Hohen Neuendorf ist Ludwigs Musterschüler. Die Eiche, die dort 1933 zu Ehren Hitlers gepflanzt wurde, steht künftig auf dem Müllheimer Platz, wie der Thälmann-Platz nun heißen wird.
Angetrieben wurde Frau Ludwig aber wohl eher durch die positiven Assoziationen zur DDR, die 73 Prozent der Brandenburger laut der erwähnten Forsa-Umfrage auch haben. Die politisch verkürzte Deutung hierzu heißt: verklärte Nostalgie, weil man den Bürgern nicht zutraut, zwischen politischem und sozialem Gedächtnis zu unterscheiden.
Es wären aber traurige Massen, gäbe es in den sozialen Gedächtnissen keine positiven Assoziationen zum Leben in der DDR.

Wer sich erinnert, ruft Gespeichertes ab und verknüpft dieses mit seiner Gegenwart. Erinnerung braucht Anknüpfungspunkte. Die Erinnerungskultur der Nachwendejahre, deren wesentliches Merkmal es war, schnellstmöglich Abstand zur DDR zu gewinnen, hat Begriffe aus den Wortschätzen sowie Gebäude und Straßennamen aus den Stadtbildern radiert. Mitunter als Entwertung von Biografie empfunden, war es auch Verlust kultureller Identität. Wenn Konfrontation mit der eigenen und kollektiven Vergangenheit nicht möglich ist, weil die Anknüpfungspunkte verschwinden, wird als Nebenwirkung dieser „Aufarbeitungspolitik“ aus Erinnerung verklärte Nostalgie. Daran sollte man die Brandenburger CDU vielleicht erinnern, bevor sie wieder zu den geschichtspolitischen Mitteln der frühen Neunziger greift.
Beachtenswerter sind eh andere Umfragewerte: Brandenburg meint mehrheitlich, dass es den Menschen heute besser gehe, obwohl drei Viertel die Lebensleistungen der Ostdeutschen nicht ausreichend anerkannt sehen.

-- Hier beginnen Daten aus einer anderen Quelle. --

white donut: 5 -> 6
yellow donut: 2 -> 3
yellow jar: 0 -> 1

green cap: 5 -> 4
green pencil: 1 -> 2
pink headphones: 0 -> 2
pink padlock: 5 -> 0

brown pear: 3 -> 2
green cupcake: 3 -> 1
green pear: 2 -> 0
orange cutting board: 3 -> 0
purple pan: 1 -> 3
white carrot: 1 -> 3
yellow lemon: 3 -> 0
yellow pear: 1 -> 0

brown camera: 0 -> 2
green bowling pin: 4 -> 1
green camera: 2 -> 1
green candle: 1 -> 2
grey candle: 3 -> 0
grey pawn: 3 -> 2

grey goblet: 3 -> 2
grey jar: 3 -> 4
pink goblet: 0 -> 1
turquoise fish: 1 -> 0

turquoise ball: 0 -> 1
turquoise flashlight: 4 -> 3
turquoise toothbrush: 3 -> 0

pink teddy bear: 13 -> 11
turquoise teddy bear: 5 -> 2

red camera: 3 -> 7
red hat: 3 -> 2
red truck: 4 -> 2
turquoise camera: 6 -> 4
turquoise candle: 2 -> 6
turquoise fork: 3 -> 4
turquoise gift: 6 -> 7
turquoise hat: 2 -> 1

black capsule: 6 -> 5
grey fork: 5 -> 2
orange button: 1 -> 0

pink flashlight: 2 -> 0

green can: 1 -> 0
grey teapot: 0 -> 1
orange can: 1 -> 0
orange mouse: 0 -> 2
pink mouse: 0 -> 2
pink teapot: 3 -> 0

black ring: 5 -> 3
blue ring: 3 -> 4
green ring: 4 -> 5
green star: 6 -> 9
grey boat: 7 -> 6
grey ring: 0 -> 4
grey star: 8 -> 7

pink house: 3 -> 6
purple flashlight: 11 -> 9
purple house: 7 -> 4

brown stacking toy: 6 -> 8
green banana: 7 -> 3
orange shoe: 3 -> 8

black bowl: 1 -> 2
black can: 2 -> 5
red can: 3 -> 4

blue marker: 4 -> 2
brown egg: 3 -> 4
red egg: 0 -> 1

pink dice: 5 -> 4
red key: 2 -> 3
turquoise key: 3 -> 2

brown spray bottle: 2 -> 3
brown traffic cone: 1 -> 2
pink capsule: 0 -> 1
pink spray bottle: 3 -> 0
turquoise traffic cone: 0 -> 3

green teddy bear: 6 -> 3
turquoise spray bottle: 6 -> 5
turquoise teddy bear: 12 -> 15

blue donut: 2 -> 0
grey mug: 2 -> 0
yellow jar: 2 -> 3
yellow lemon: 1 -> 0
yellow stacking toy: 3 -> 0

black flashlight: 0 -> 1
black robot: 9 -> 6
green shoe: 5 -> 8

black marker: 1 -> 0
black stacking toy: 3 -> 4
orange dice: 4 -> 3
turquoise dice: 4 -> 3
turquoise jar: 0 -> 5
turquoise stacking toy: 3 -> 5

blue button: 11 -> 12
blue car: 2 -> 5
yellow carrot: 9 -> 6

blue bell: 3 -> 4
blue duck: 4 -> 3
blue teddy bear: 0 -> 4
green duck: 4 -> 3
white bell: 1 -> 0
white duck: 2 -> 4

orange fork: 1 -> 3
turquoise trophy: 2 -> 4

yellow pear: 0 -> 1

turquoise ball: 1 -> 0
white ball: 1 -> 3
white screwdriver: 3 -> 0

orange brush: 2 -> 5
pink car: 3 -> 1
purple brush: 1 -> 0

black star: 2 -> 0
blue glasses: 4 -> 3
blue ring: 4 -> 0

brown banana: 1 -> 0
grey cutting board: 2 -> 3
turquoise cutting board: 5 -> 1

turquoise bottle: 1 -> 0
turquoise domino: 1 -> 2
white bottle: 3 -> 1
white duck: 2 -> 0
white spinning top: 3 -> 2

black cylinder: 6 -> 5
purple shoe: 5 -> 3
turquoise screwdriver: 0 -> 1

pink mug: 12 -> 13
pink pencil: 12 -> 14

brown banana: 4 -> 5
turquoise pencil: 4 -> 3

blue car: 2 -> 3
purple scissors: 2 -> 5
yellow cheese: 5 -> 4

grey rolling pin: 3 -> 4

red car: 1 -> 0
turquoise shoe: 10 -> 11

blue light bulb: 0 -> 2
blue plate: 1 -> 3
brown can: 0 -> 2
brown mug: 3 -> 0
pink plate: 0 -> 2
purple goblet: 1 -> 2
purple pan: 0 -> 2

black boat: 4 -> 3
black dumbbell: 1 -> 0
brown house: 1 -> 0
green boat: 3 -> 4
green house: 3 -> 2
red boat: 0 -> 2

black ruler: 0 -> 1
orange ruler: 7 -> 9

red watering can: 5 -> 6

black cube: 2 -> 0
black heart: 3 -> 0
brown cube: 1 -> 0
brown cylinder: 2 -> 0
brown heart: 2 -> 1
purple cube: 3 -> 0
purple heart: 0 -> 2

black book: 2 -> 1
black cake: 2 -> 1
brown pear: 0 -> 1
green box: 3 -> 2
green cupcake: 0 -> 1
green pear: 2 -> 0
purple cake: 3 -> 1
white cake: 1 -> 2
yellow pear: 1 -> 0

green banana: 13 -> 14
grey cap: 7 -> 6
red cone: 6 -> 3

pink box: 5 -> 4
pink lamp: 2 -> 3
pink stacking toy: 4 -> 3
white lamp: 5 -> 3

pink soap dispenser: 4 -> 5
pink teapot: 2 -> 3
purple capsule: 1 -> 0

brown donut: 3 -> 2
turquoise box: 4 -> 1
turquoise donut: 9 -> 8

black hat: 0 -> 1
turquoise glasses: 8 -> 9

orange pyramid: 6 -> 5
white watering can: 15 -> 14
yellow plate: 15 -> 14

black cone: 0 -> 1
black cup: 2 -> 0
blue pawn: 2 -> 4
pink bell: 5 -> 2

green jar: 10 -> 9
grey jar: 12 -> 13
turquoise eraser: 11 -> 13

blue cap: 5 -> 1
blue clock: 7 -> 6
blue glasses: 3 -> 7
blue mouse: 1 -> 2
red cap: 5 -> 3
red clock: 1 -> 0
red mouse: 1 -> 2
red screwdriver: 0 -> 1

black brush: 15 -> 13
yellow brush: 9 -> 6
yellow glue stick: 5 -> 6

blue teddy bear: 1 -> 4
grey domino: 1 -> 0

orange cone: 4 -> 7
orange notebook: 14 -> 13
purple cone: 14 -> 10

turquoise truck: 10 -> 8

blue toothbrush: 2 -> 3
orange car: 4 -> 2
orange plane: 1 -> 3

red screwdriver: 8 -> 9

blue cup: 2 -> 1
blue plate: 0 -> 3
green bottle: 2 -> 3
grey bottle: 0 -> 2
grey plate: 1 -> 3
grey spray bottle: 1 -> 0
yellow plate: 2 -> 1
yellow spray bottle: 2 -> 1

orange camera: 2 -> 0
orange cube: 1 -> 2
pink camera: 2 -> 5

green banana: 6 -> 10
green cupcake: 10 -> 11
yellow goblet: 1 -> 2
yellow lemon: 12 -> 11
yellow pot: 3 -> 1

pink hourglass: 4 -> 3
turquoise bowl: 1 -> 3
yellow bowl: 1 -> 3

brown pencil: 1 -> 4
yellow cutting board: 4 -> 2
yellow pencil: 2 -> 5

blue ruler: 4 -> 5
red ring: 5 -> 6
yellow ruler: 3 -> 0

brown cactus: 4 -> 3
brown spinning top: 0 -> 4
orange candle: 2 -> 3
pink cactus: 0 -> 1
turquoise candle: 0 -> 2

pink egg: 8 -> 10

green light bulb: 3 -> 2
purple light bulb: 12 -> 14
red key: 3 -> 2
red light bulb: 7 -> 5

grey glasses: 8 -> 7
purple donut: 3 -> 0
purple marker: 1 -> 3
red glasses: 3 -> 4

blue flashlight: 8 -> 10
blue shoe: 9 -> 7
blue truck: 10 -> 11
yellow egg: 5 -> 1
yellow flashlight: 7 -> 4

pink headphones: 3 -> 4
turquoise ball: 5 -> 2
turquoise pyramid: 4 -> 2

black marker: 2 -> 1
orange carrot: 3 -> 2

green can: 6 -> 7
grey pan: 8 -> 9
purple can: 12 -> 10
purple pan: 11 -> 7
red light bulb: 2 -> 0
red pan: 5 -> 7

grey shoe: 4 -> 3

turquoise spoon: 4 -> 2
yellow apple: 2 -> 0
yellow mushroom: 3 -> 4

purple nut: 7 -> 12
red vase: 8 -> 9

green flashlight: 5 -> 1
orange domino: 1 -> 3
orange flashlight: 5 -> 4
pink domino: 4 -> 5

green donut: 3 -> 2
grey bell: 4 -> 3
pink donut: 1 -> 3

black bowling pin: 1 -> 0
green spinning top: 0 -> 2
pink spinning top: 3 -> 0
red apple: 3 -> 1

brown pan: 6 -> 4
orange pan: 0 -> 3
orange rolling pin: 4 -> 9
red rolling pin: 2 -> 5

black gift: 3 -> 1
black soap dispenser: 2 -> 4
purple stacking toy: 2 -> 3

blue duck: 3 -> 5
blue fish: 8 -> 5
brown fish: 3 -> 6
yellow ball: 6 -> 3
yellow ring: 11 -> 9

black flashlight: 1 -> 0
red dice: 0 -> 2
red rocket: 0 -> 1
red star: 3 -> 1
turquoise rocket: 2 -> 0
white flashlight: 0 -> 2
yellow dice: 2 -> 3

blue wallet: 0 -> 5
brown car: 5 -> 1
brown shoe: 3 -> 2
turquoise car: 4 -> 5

Für fast die Hälfte vollzog sich die Einheit zu schnell, aber 86 Prozent bezeichnen sich heute als überzeugte Demokraten.
Wer das partout nicht wahrhaben will, hat viel zu tun: Laut Post tragen in den neuen Bundesländern noch etwa 400 Orte den Namen „Thälmann“, auf knapp 30 Straßenschildern steht „Lenin“, auf einem „Straße des 7. Oktober“. Sollte auf sie auch der Tarnmantel der Auf­arbeitung fallen, bewirkte dies nur, dass die DDR im kollektiven Gedächtnis immer kuscheliger erscheint.